Barbarella (1968)
2/10
Eurotrash
9 February 2007
This is probably the most baffling and frustrating movie I have ever seen.

It has all the elements to be a camp classic. The production design is bizarre and original. Terry Southern's screenplay is often witty. Jane Fonda and Anita Pallenberg are wonderful. I ought to love it. Instead, I find it almost intolerable.

From the opening credits, which go on too long, and the first bars of that execrable music, you sense something is seriously amiss with this movie. The camera seems to be in the wrong place all the time and the wrong shots are held too long. It often seems as if that they simply shot footage with no idea how it was going to fit together. You suspect that weeks may have passed between shots so that nobody could remember what had come before or what would come after. Faced with this hopeless material, the editor was in despair and just gave up, so nothing cuts together properly. At best, the picture looks like the roughest of rough cuts. At worst, the editing seems to be almost completely random.

As a result, there is no pace or rhythm, either in individual scenes, or in the movie as a whole. People wander about from scene to scene with no purpose or point. Soon, all the energy drains out of the picture and you find yourself stranded in a weird limbo in which nothing seems to be happening, even when it is, nothing connects with anything else and time stretches out endlessly before you. At times the boredom is so intense it makes your teeth ache.

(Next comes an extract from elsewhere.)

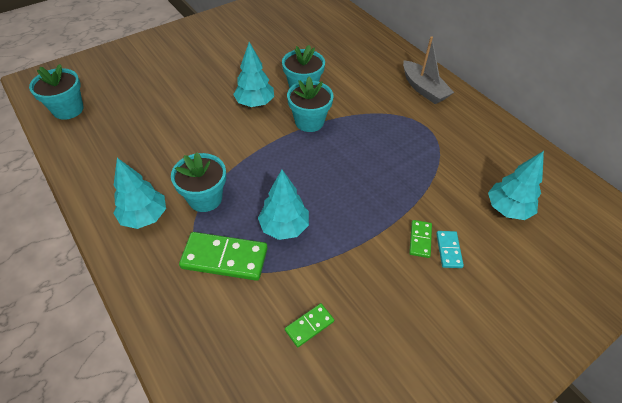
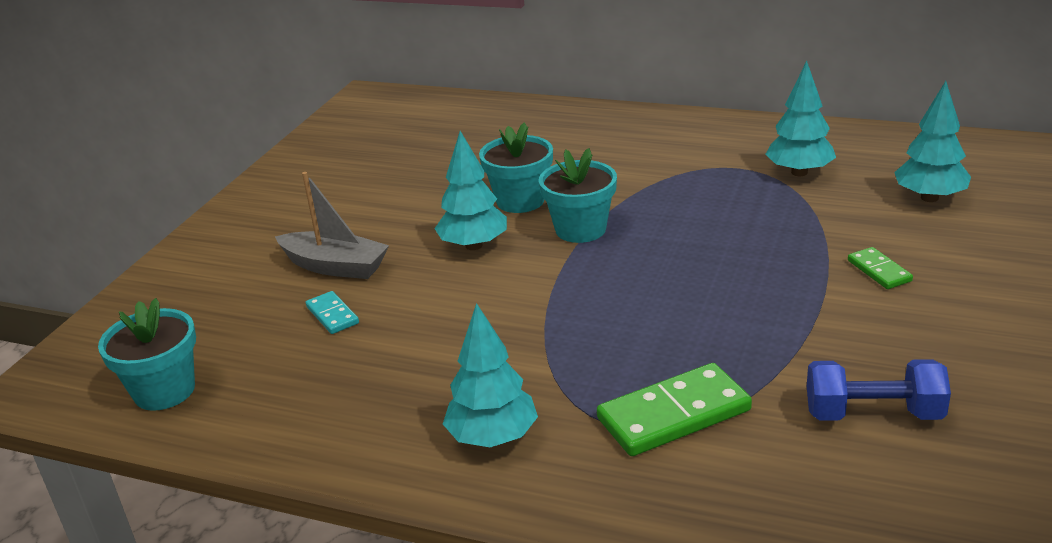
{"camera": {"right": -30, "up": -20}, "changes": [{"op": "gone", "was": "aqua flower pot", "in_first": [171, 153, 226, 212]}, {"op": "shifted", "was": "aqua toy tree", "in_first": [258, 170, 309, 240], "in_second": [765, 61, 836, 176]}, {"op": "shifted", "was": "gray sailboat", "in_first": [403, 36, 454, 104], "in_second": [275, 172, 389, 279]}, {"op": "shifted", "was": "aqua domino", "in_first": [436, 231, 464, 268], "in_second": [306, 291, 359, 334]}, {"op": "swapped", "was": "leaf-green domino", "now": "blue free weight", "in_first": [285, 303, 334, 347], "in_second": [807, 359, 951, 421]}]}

I have seen and commented on some of the most incompetent movies ever made (Fire Maidens, The Flying Saucer, Mesa of Lost Women) but this movie seems to be inept in ways that transcend even those notorious turkeys. Although Roger Vadim had made at least a dozen pictures before this one, it feels like it was assembled by people that had never even seen a movie before, let alone made one. Of one thing I am sure - it could never have been made in America. It is purest Eurotrash.

I have finally posted my response to this unaccountable movie, but I know I will be coming back again and again to edit it, because I realise I haven't even come close to identifying what makes it such a uniquely stultifying experience.